The Rev. Jim Khoi, pastor of the Fort Worth church attended by Nina Pham’s family, said she received a transfusion of plasma containing Ebola-fighting antibodies Monday afternoon.
Samaritan’s Purse confirmed the plasma came from Dr. Kent Brantly, the missionary doctor who survived Ebola. Brantly contracted Ebola while working with the nonprofit medical mission group in Liberia.
Samaritan’s Purse spokesman Jeremy Blume says Brantly traveled to Texas Health Presbyterian Hospital in Dallas Sunday to donate the plasma.
Brantly said in a recent speech that he also offered his blood to Thomas Eric Duncan, but that their blood types didn’t match. Duncan died of Ebola on Wednesday.
Next gay marriage fight: religious exemptions
Alarmed by the broad expansion of same-sex marriage set in motion by the U.S. Supreme Court, religious conservatives are moving their fight to state legislatures.
They’re seeking exemptions from providing service or benefits for gay spouses for wedding vendors like bakers, florists and photographers and faith-affiliated groups that rent their properties for wedding receptions. Exemptions also are being sought for religious charities that provide adoption and other social services, and for individual religious objectors like justices of the peace and government clerks.

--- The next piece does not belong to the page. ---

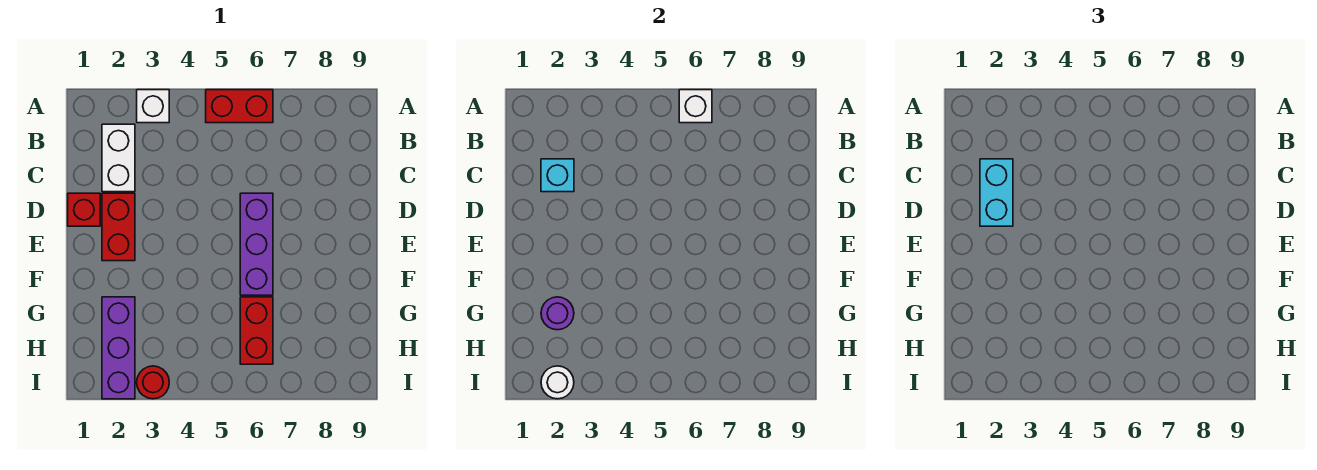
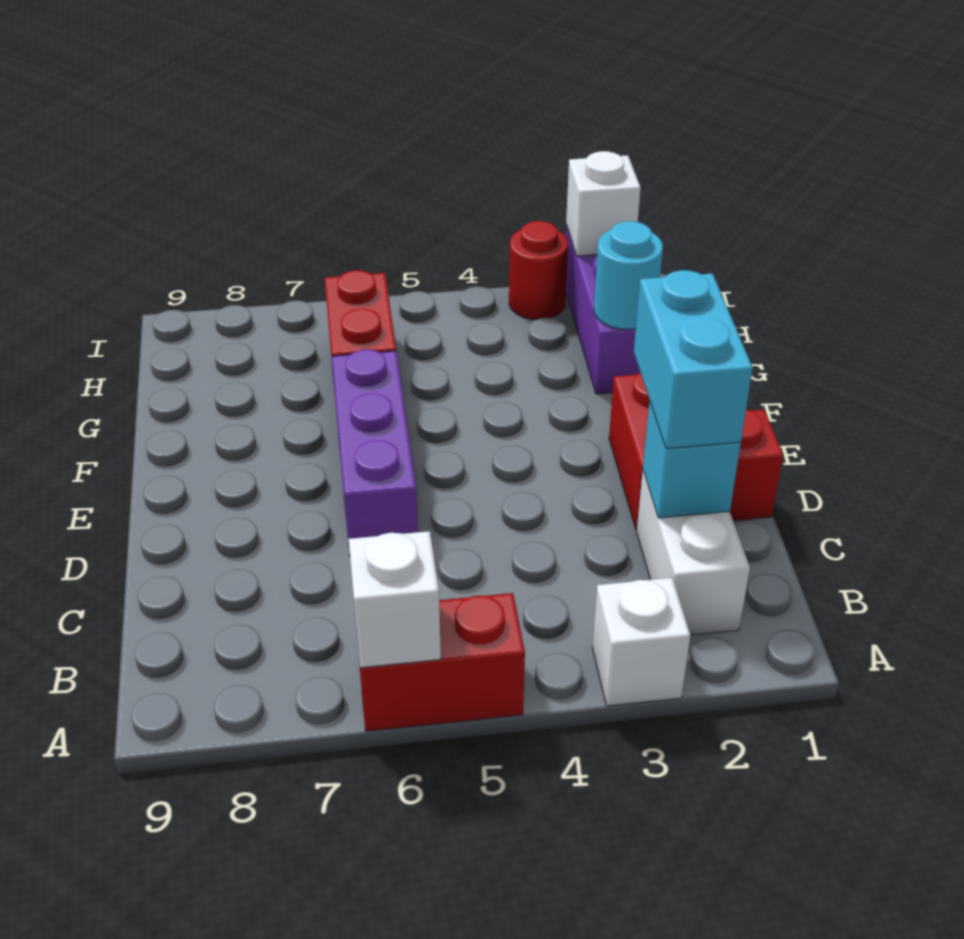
purple round brick G2 level 2 -> cyan round brick G2 level 2
white round brick I2 level 2 -> white brick I2 level 2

But winning religious exemptions will be an uphill battle. Public attitudes against exceptions have hardened, and efforts by faith groups in states where courts have imposed same-sex marriage have had little success.
Catholic bishops take distance from gay document
VATICAN CITY (AP) — Conservative Catholic bishops are distancing themselves from a document showing an unprecedented opening toward gays and divorced people, saying it doesn’t reflect their views and vowing to make changes to the final version.
The provisional document produced at the halfway point of a two-week meeting on family life says gays have gifts to offer the church and that their partnerships, while morally problematic, provide gay couples with “precious” support. It says the church must welcome divorced people and recognize the “positive” aspects of civil marriages and even Catholics who cohabit. Vatican spokesman the Rev. Thomas Rosica says the bishops want to avoid words like “intrinsically disordered” or “living in sin.
But amid an outcry from conservatives, organizers of the synod insisted Tuesday that the document was merely a working paper that would be amended.
Christian group singer killed in Indiana crash
LEBANON, Ind. (AP) — Police say a singer and pianist with a Christian musical group was killed when an RV he was driving crashed over the weekend on a highway in Indiana.
The Boone County Sheriff’s Department says 61-year-old Roy Bray of Trenton, Kentucky, was driving the RV carrying The Southmen Quartet when it went off Interstate 65 about 2 a.m. Sunday and into a wooded median near Lebanon, about 20 miles northwest of Indianapolis.
The department says Bray was pronounced dead at the scene, while 72-year-old singer Jim Hefner, of Albertville, Alabama, was taken to a hospital with non-life-threatening injuries. Two other group members on the RV weren’t hurt.
The group was heading south after a performance in the northern Indiana town of Shipshewana.
Pat Boone: Gospel album will be his last
NASHVILLE, Tenn. (AP) — Singer Pat Boone says his new album of gospel songs, “Legacy,” will be his last.
Boone says he’s had success in all kinds of music in his 60-year career, but the new album of 17 Christian songs he wrote himself is what he wants to be his legacy.
The 80-year-old singer says, “I figure if I am going to do a last album, I would rather it be this kind of music. Because I expect to be singing this after I have passed away. I am going to be up there singing some of these songs.”
Boone says he can still sing, but it’s harder than it used to be. He says when he was young it was “so easy, like breathing.”
One of the songs on his “Legacy” album is called “Breathe,” a prayer to receive the breath of God.